Only Dr. Skull is a morning person. He wakes at four, usually. Sometimes three. This is handy, since his new job is subbing in the local public school system, and this means he gets first crack at whatever work is available. He is awake when the new jobs come up on the system, in other words, and can take his pick.
I wake up, cursing, at six, stagger out into the kitchen, still cursing and dodging cats, to make the kid's lunch. (The cats demand their share of the tuna from the tuna fish sandwich. They get some, too.) When the lunch is made, and I am somewhat awake, I wake the kid.
The Kid: "Noooo."
Me: "Look at the clock."
The Kid: "NOOOOO."
Me: "Come on."
The Kid: "Why school. WHY."
Me: "What do you want for breakfast?"
The Kid: "I want to die."
I make her grits and eggs. She emerges as they are finishing, glumly, with her iPad, and eats while I make coffee for myself. Dr. Skull comes, chipper, from his shower, to announce he has taken a job teaching band at Darby.
Me: "What! You hate band! You said you'd never do band again!"
Dr. Skull: "That's all that was open, though."
The Kid: "Brush my hair."
Me: (getting the brush): "You could learn to brush your own hair."
The Kid: "I always mess it up."
Me: "What are you going to do when you get to college? Who will brush your hair then?"
The Kid: "Once I graduate high school, I am going to shave my head."
Dr. Skull: "Where's the boiled eggs?"
Me: "Did you want me to boil them?"
Dr. Skull "-- -- "
Me: "You didn't say you want me to boil them."
The Kid: "OW."
Me: "You could brush your own hair."
Dr. Skull: "I'll take cheese sticks."
Me: (to the kid): "Why do you always have feathers in your hair? Are you consorting with angels?"

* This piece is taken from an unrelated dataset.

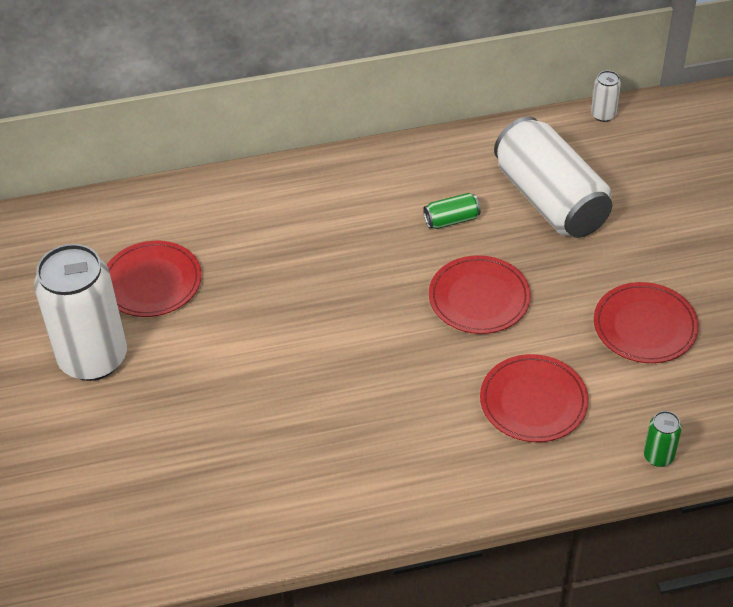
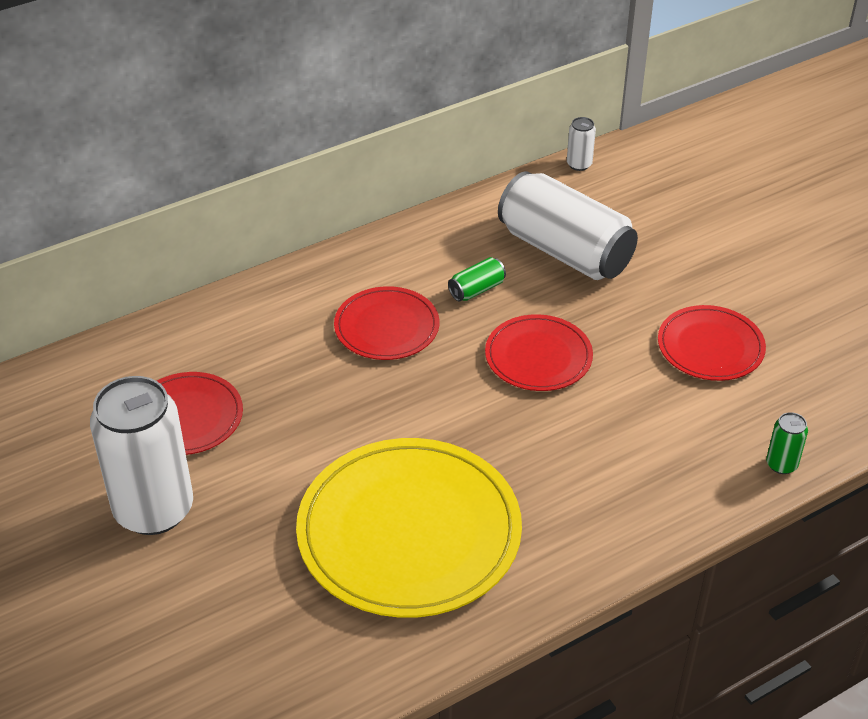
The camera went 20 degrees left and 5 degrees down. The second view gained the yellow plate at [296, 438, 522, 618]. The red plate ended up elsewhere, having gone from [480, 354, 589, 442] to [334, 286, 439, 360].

The Kid: (To Dr. Skull): "We're gonna be late."
Dr. Skull: "I need my iPod."
He wanders off. The Kid gathers all her many items -- backpack, purse, Trapper-Keeper -- and waits impatiently by the door. I refill my coffee and collapse in my big chair with my laptop.
Me: (as they leave): Goodbye! Have a nice day! I'll be lounging about here! Drinking coffee!
The Kid: (growls)
Dr. Skull: "Bye, sweetie! I love you!"